Photo of the Week: Freedom Park Lagos – Then and Now

A collage of the Broad Street section of the wall of Her Majesty’s Prison, now known as Freedom Park, Lagos.

The Eyes of a Lagos Boy Photo of the Week series showcases a rephotograph – about 80 years apart – of the Broad Street wall section of the place now known as Freedom Park, taken in the mid-1940s and in 2023.

The image shows that part of Broad Street to the left, a prison wall with Y shaped barbed wires on top and the General Hospital Marina on the right.

The shot below, by Eyes of a Lagos boy, shows the place as a green space with Western House, completed in 1958 and Independence Building 1960 in the background. This part of Broad Street itself now serves as a safe space that accommodates numerous internet content creators, musicians, street parties, dancing and a skatepark. The photograph offers interesting cues about the changing character of social life in Lagos.

The collage holds both past and present in dialogue: a reminder of the city’s colonial scars and a celebration of how Lagos continually reinvents itself. It asks us to think about space—not just as architecture or geography, but as memory and possibility.

This is what photography does best: it freezes time, and when paired across generations, it reveals how societies transform. From prison wall to park, from confinement to creativity, Broad Street’s story is also Lagos’s story.

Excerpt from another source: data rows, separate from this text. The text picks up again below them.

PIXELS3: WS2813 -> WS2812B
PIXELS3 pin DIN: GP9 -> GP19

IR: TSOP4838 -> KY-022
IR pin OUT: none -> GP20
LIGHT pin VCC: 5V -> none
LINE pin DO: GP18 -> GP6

Her Majesty’s Broad Street Prison – Circa 1944 – Photographer – E H Duckworth?
Freedom Park, 2023 – Photo by Eyes of a Lagos Boy
A brief history of Freedom Park 

Her Majesty’s Broad Street prison was built in 1871, its iconic walls were imported brick by brick from Britain in 1885. The Colonial report for 1898 indicates that 676 males, 26 females, and 11 juveniles were imprisoned at Broad Street prison for the year.

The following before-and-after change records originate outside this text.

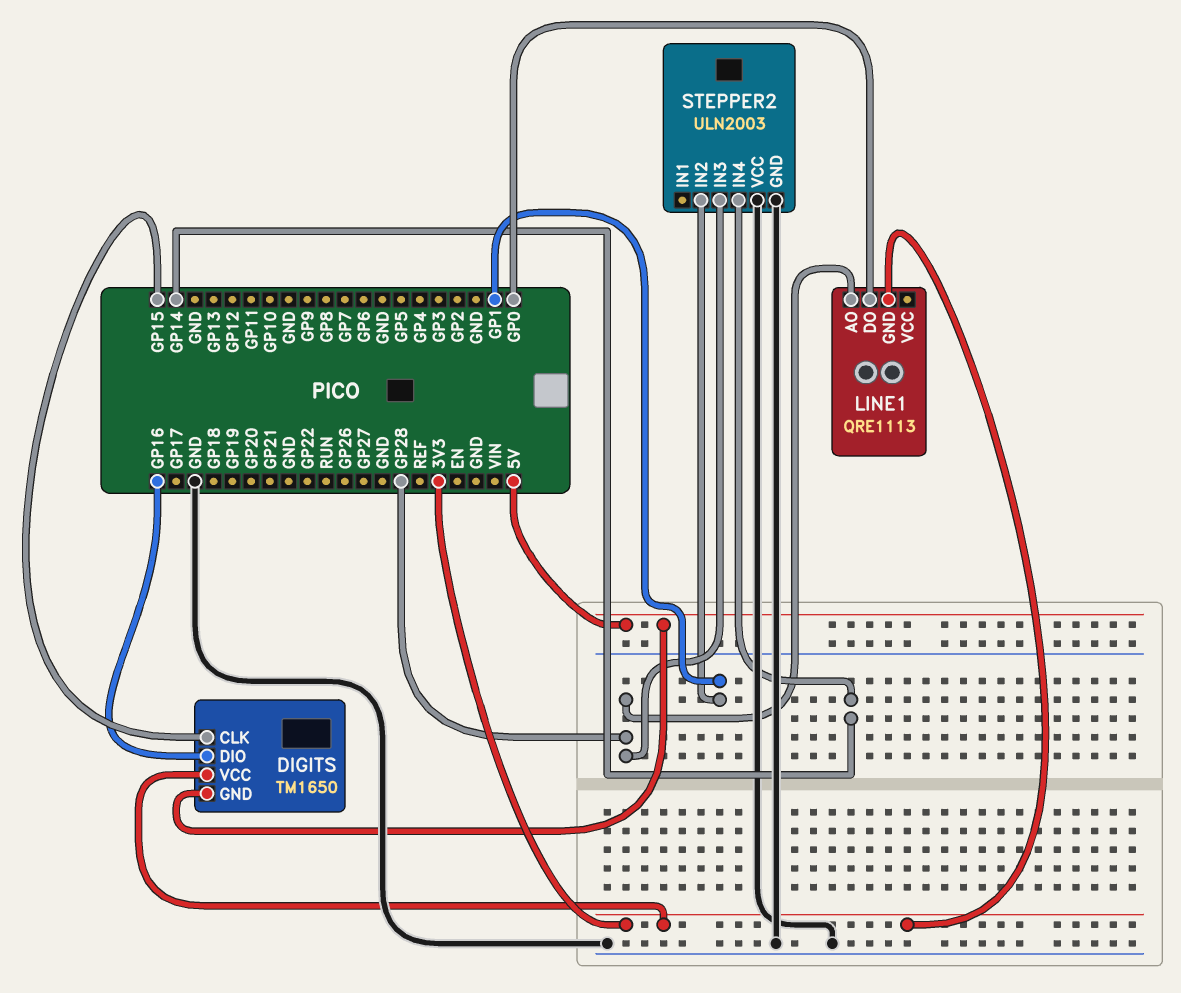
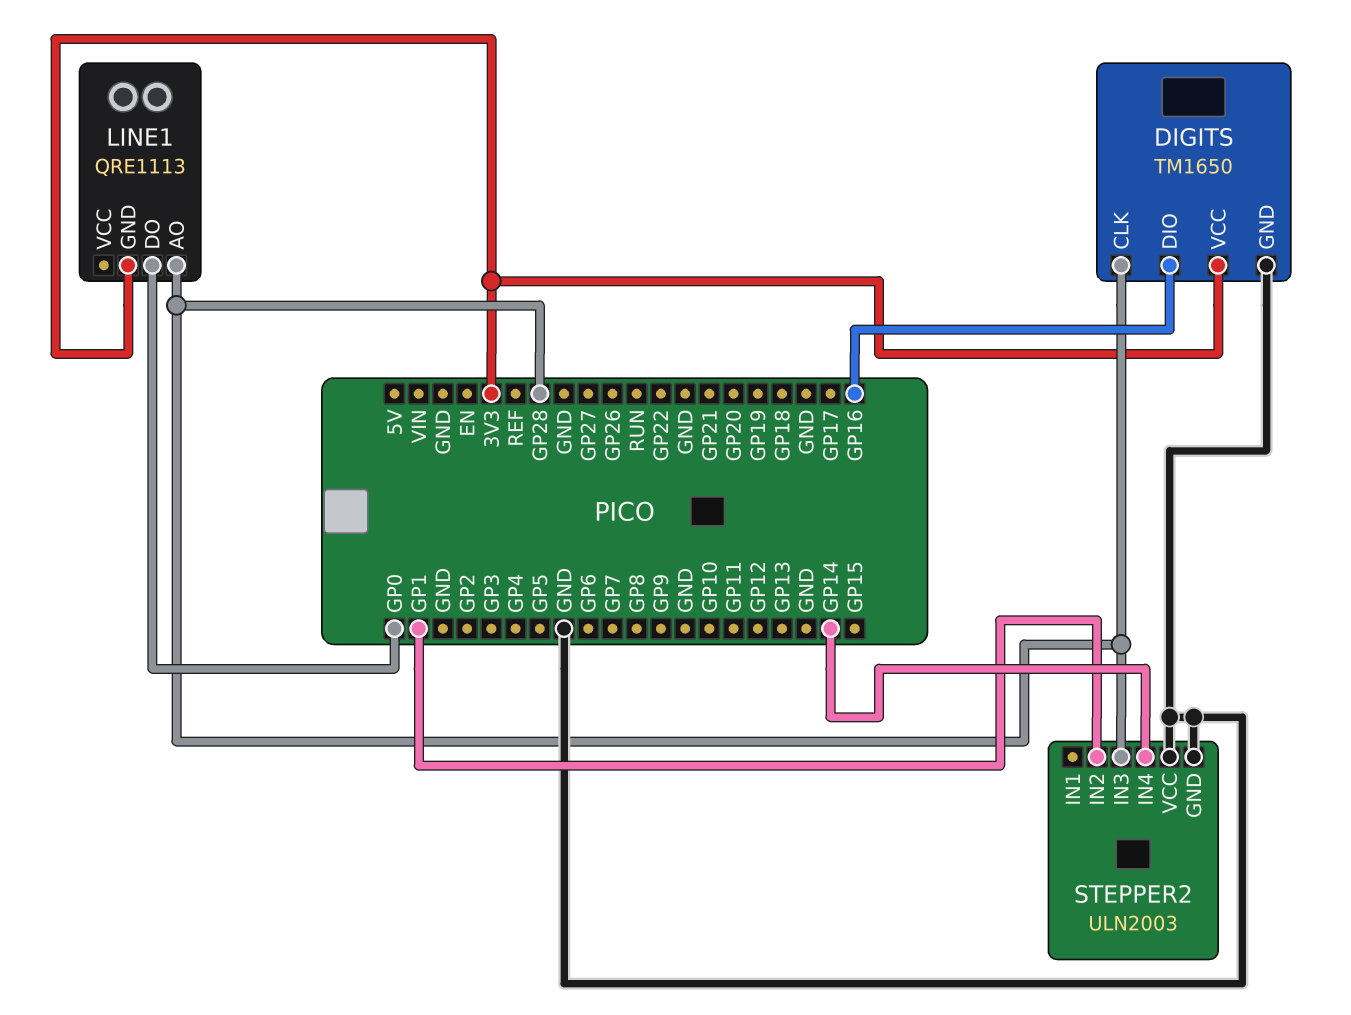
DIGITS pin CLK: GP15 -> GP28
DIGITS pin GND: 5V -> GND

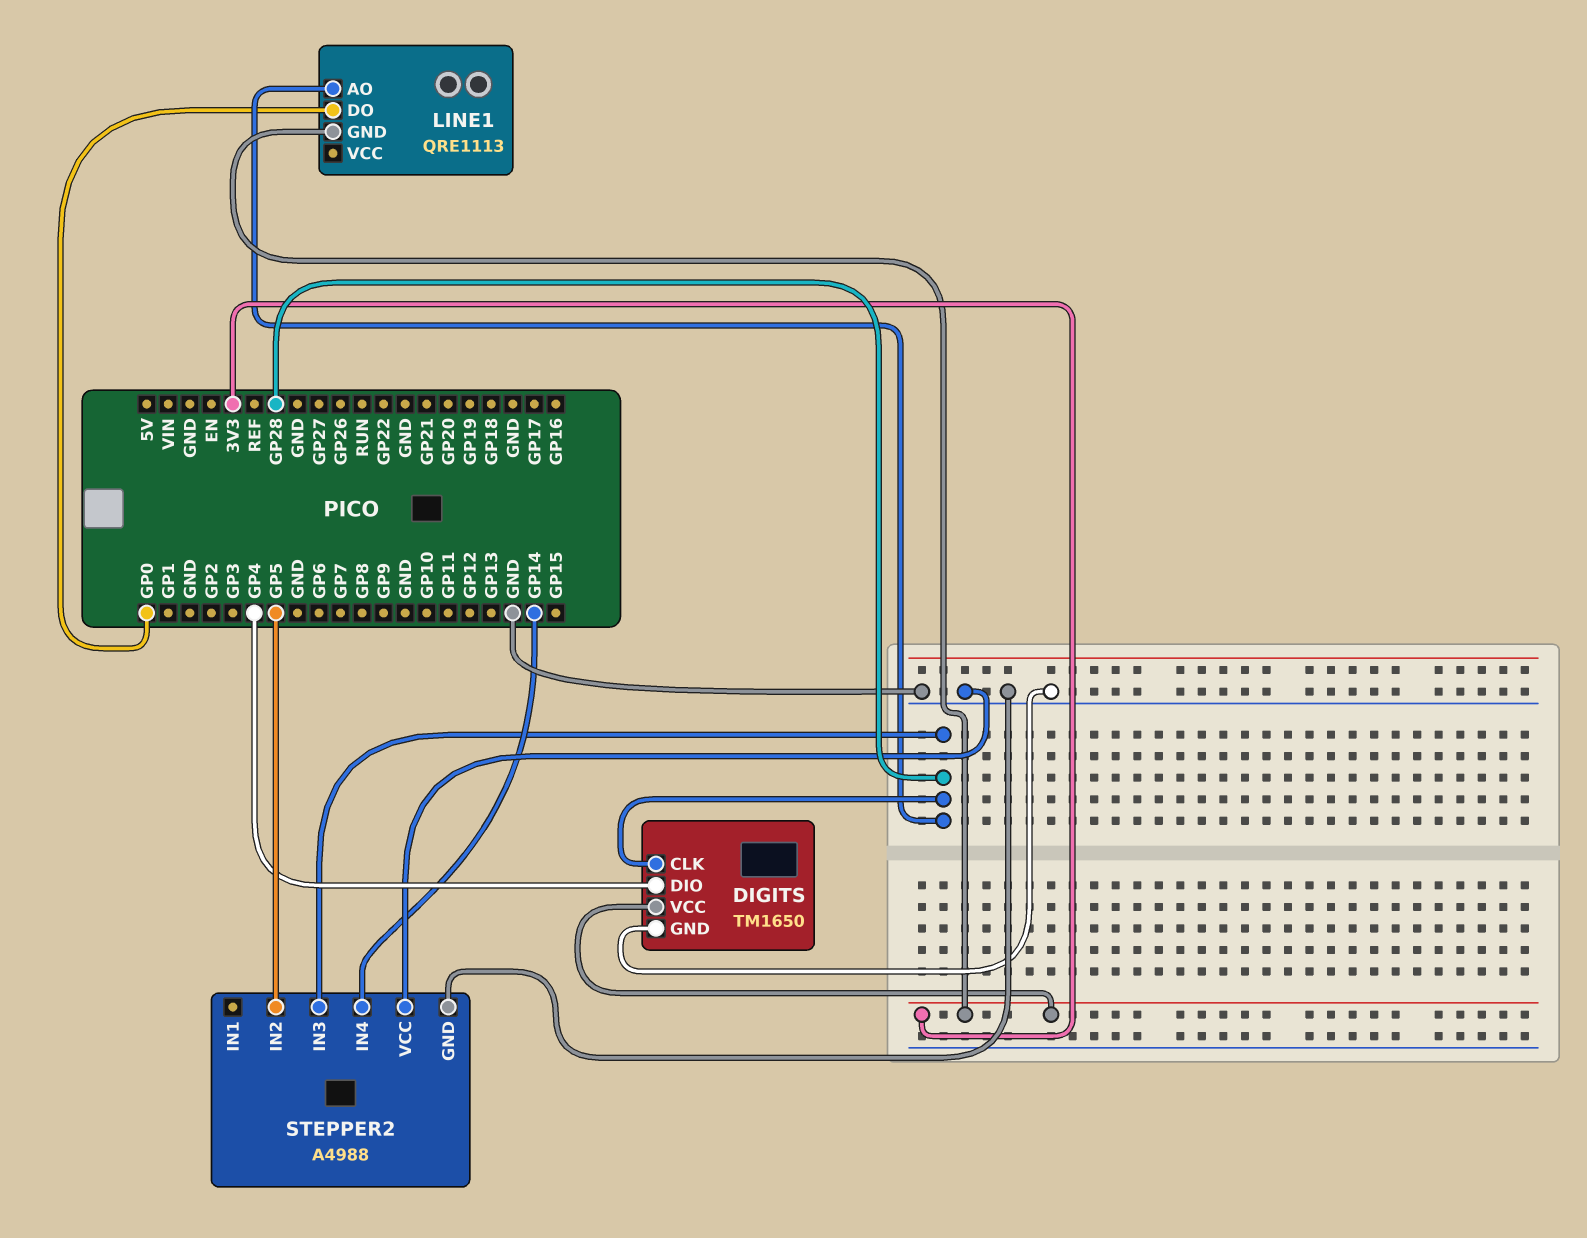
DIGITS pin DIO: GP16 -> GP4
STEPPER2: ULN2003 -> A4988
STEPPER2 pin IN2: GP1 -> GP5

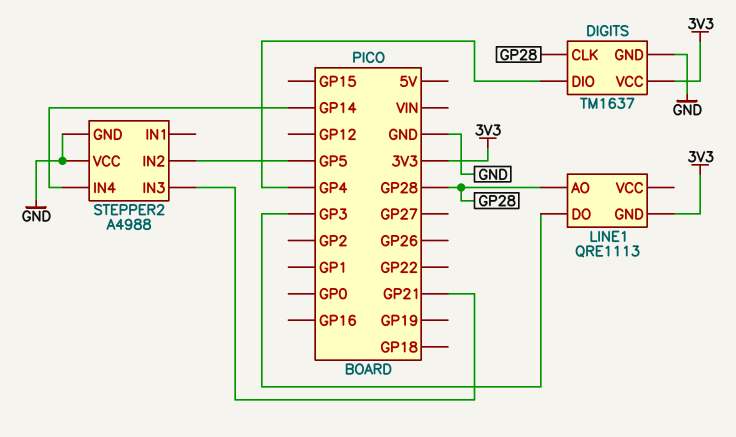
DIGITS: TM1650 -> TM1637
LINE1 pin DO: GP0 -> GP3
STEPPER2 pin IN3: GP28 -> GP21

The prison housed colonial dissents, political prisoners, pirates, robbers and other offenders. Famous politicians that were inmates include Sir Herbert Macaulay, Michael Imoudu, Obafemi Awolowo, Anthony Enahoro and many others. It was closed down a hundred years after its construction in 1971.

After about three decades of abandonment, plans were drawn up by architect Theo Lawson with Lagos state government approval to transform the site into a creative space with a food court, museum, galleries, concert stages, an amphitheatre and several other facilities.